A generally safe, decent subway system makes for a decent city – and this is certainly true in the case of Glasgow.
I’ve lived or otherwise spent time across many years in several UK and mainland European cities boasting subway systems – Glasgow, Prague, Paris, Newcastle and London being the ones I can remember as I write this.
Glasgow’s subway system is compact, consisting of a circle with an outer and inner circle covering 15 stops.
If you want to see a decent bit of footie, get off at Ibrox station on a match day (Celtic fans will of course disagree!); for art and culture it’s Kelvinhall then a short stroll to the Kelvin Grove Art Gallery & Museum; “high street” shopping is served by St. Enoch, Buchanan Street and Cowcaddens; and there’s a lot more to see in-between.
Sat in an empty carriage from Ibrox to St. Enoch earlier today, I used the Trifield meter to take measurements from my seat. They read as follows:
- RF radiation – 0mW/m2 (though that reading would doubtless have fluctuated had there been passengers with mobile devices in the carriage);
- AC electrical field – 0V/m;
- AC magnetic field – Average peak readings of 4.4mG with spikes over 16mG each time the train accelerated to leave a station – this is very high but short-lived.
The table reproduced further below, courtesy of the US Environmental Protection Agency, recommends safe exposure levels to the magnetic spectrum come in at between 0.5 and 2.5mG.

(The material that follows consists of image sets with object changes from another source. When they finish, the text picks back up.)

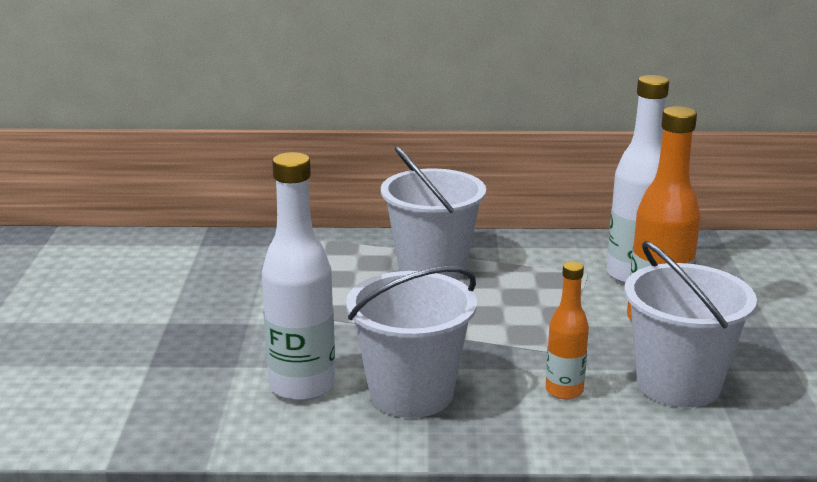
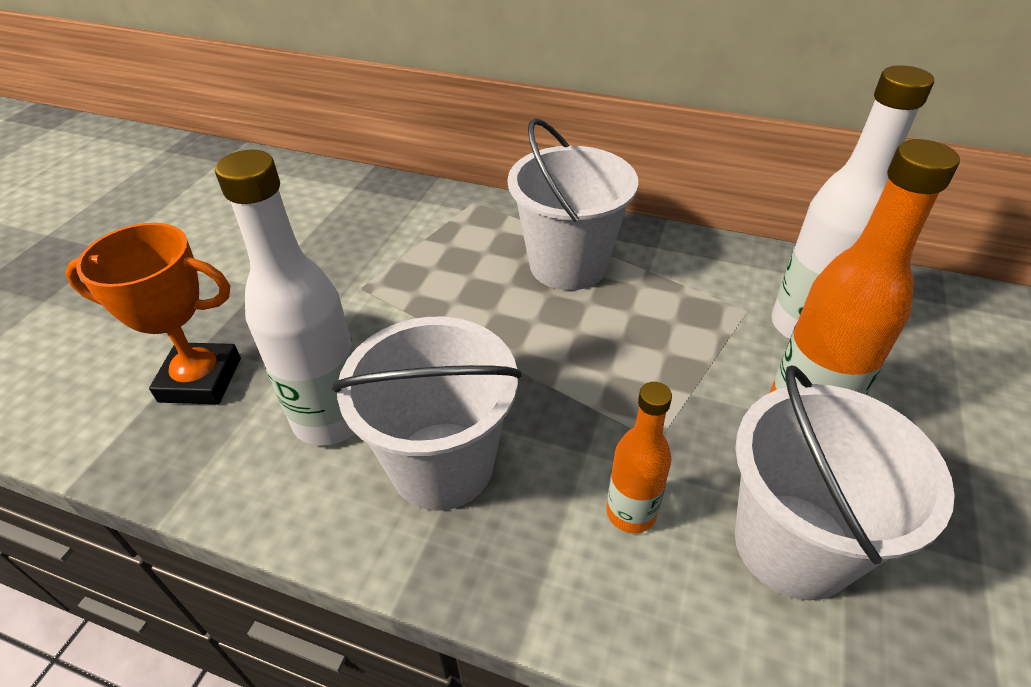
camera: 20 degrees right, 20 degrees up
(167, 385) = (200, 380): none -> orange trophy

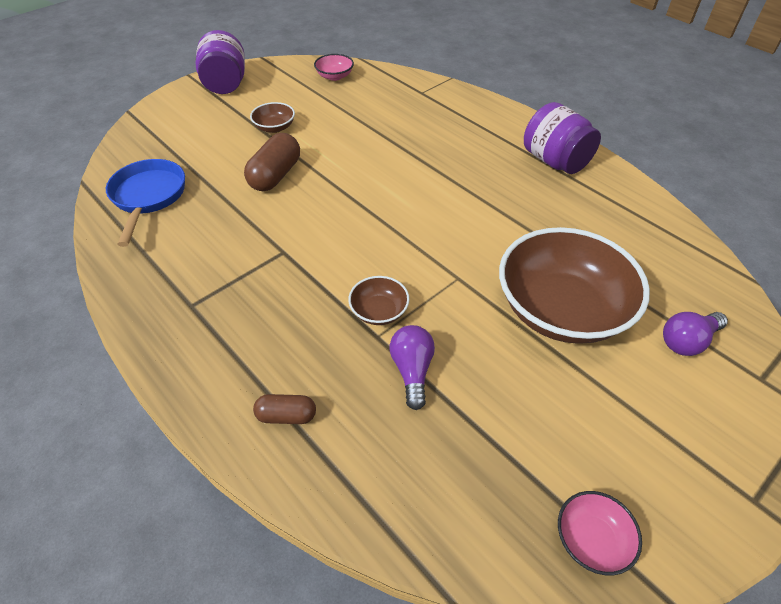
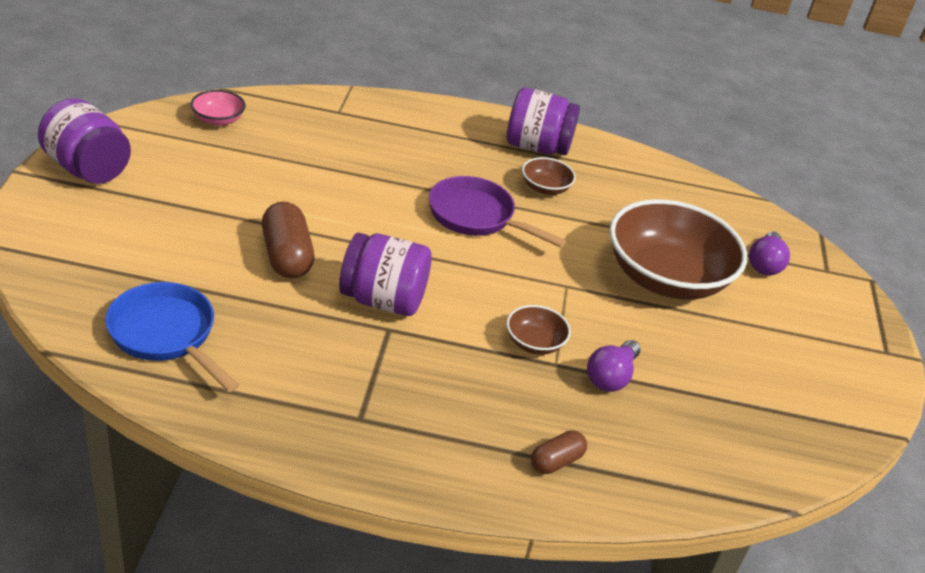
camera: 45 degrees left, 10 degrees down
(274, 127) = (220, 203): brown bowl -> brown bowl (545, 188)
(303, 230) = (383, 300): none -> purple jar
(412, 370) = (611, 377): purple light bulb -> purple light bulb turned 105 degrees counterclockwise
(442, 197) = (476, 217): none -> purple pan
(591, 540) = (829, 426): pink bowl -> none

So it seems traveling on Glasgow’s subway system may well cause problems for those of us who are particularly sensitive to electro-magnetic fields. Symptoms can include headaches, fatigue and stress.
However, all of the stations on the Glasgow network are only a few moments apart from each other – and going full-circle takes no more than 24 minutes in total.
If anything, the loudness of the wheels on the track and sometimes the brakes will be what people notice most.